The Physicians Foundation poll found 97% physicians felt highly, somewhat or fairly confident in being able to identify and correct misinformation or disinformation that patients bring to appointments. A full 40% said they were not at all confident that patients could find reliable, evidence-based information online.
Foundation President Gary Price, MD, MBA, said that difference reflects a disconnect and a call to action for the medical community.
“I think we've fallen behind in understanding how many of our patients are getting their information and what leads them to trust a source,” Price said. “And we can't just deliver them the results of studies anymore. We have to learn to communicate and meet our patients where they're getting their information, where they're placing their trust. And that's something new for the medical profession.”
Starting with medical students
For years, physicians and medical students devoted time to medical knowledge and patient care skills. Communication and professionalism did not necessarily have articulated best practices but “were sort of taught by osmosis” at bedside, Kalata said.
“In medical school, I think it's very important for schools in the first couple years of training, and then when the medical students get out and into clinical rotations, for us to really emphasize listening skills, empathy, trying to put yourself in the patient's shoes,” Kalata said. “And I think there needs to be more and more thought given to how we formalize that in our medical training, because it can't be just by osmosis and just by attaching someone to a preceptor nowadays.

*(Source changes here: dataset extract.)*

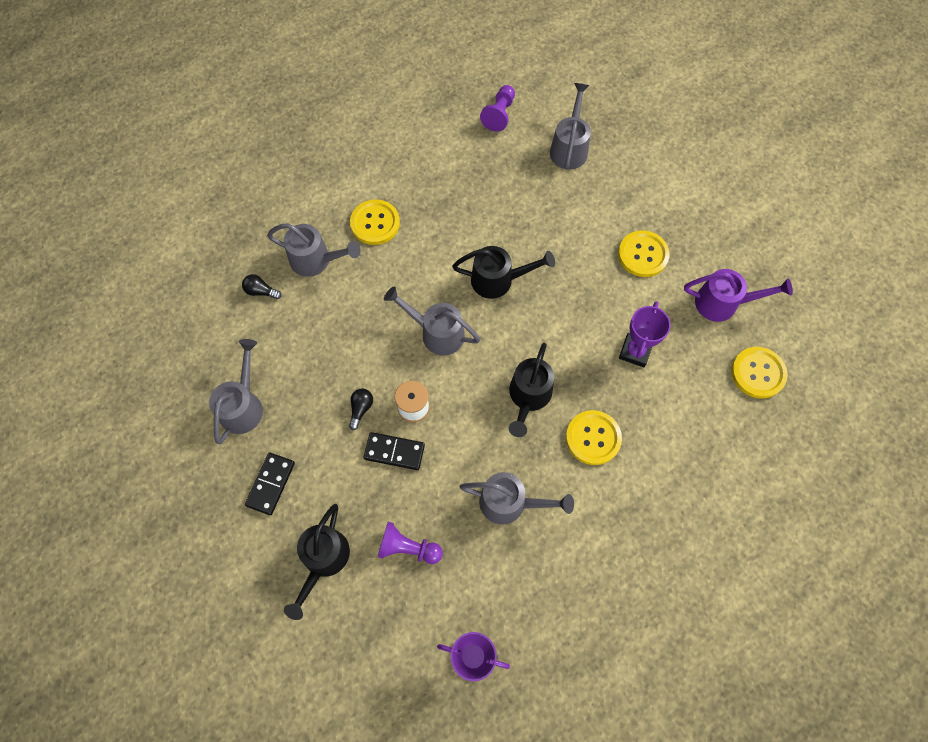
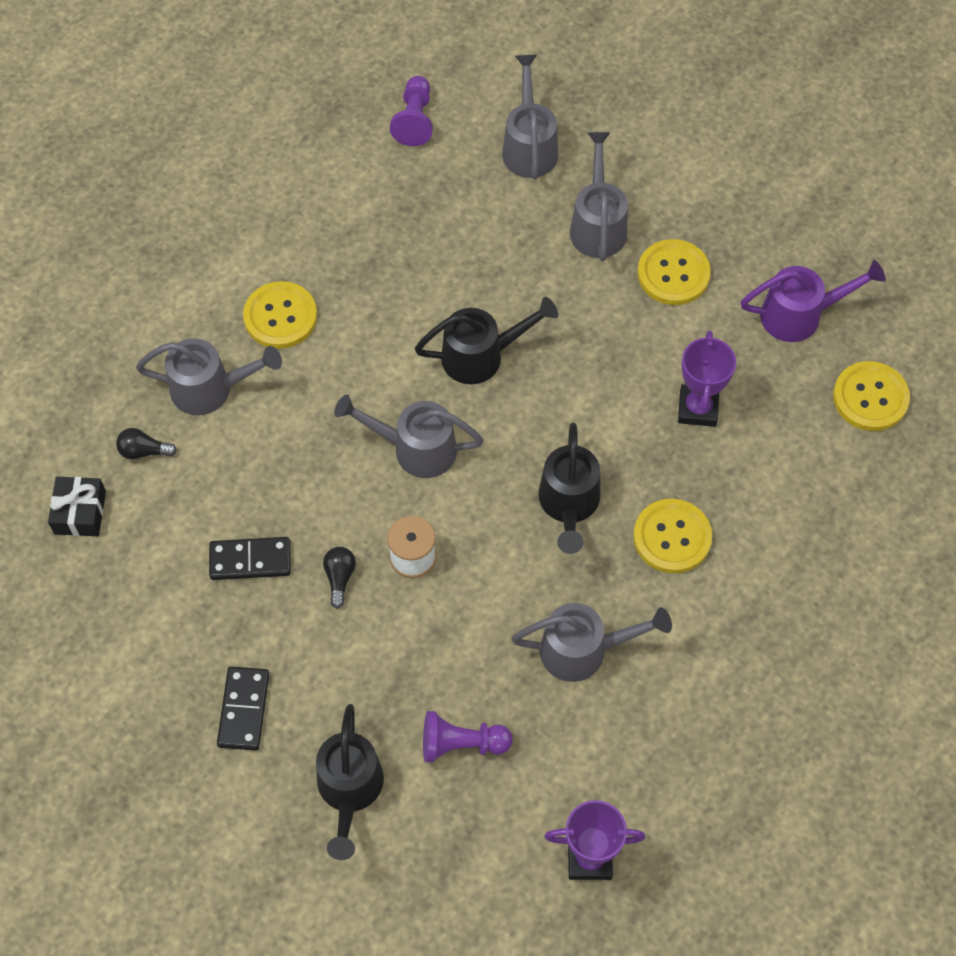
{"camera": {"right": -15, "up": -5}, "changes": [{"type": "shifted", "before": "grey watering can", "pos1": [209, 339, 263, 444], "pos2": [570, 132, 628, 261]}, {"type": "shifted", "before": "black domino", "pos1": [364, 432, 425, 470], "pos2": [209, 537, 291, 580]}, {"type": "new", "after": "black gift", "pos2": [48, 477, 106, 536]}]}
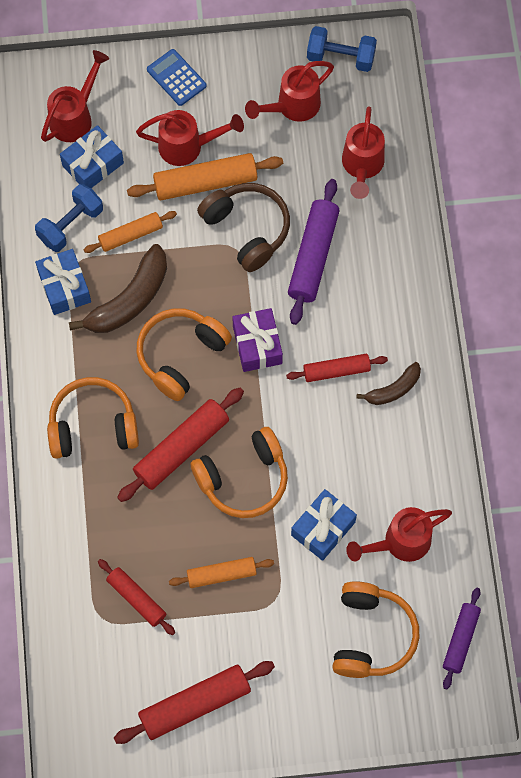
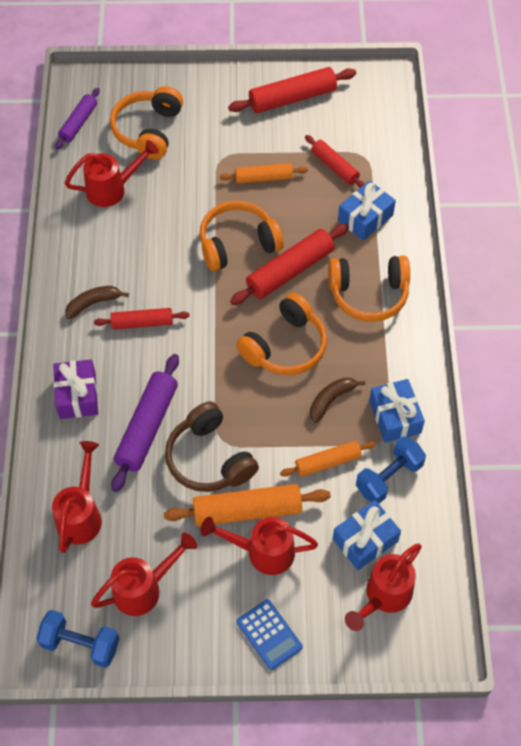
{"camera": {"right": -175, "up": -10}, "changes": [{"type": "scaled", "before": "brown banana", "pos1": [69, 244, 167, 333], "pos2": [310, 377, 365, 423], "scale": 0.57}, {"type": "shifted", "before": "purple gift", "pos1": [232, 308, 283, 372], "pos2": [53, 359, 98, 419]}, {"type": "shifted", "before": "blue gift", "pos1": [291, 489, 357, 561], "pos2": [338, 181, 396, 240]}]}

“And I think we're getting there,” he added, with in-office patients and virtual patients to assess how aspiring doctors develop a humanistic approach to patients.
“Beyond that, listening skills are not automatic,” Kalata said. “Having the students really slow down and listen to patients — the mystery is in the history, really, and teaching students that is super important.”
Becoming a Google doctor
The physicians agreed it could help to take their messages to the masses online.
“We need to acknowledge that our competition is misinformation and that we have to meet people, patients, where they are. I think doing that is quite hard,” Denny said.
Techniques to develop a web presence have gotten easier, but some in medicine need an attitude adjustment.
“Historically, especially in academic medicine, we've sniffed at this form of communication with patients,” Denny said. “We call people TikTok doctors, or if people have cute little videos on Instagram or something like that, there's a sense that that's not really doctoring.”
But that’s where patients are getting health information, “so we need to be there,” Denny said
"You know, cute little videos, they're popular for a reason, and we need to figure out how to make them,” she said.
There’s another hindrance: time. Social media influencers work full-time developing content and understanding algorithms that get it in front of viewers. “To ask someone truly a practicing physician to do that, is difficult,” Denny said. While time-consuming, it also could serve as advertising, particularly for physicians in independent practice, she said.
Reaching out to the community
For physicians not ready to go viral online, Higgins described a community-based approach. Many people look to physicians as credible voices. Schools, faith communities and libraries have trusted relationships with people and could host a question-and-answer or town hall-style event with reliable and nonjudgmental information. “For clinicians who are also parents, connecting with [parent-teacher associations], youth sports leagues, and after-school programs is a natural way to build relationships and make science and health accessible in everyday spaces,” Higgins said. “I coach a competitive girls' soccer team. No, I am not always having science, health or vaccine conversations, but the parents bring up these topics with me because they know me as both coach and pediatrician.”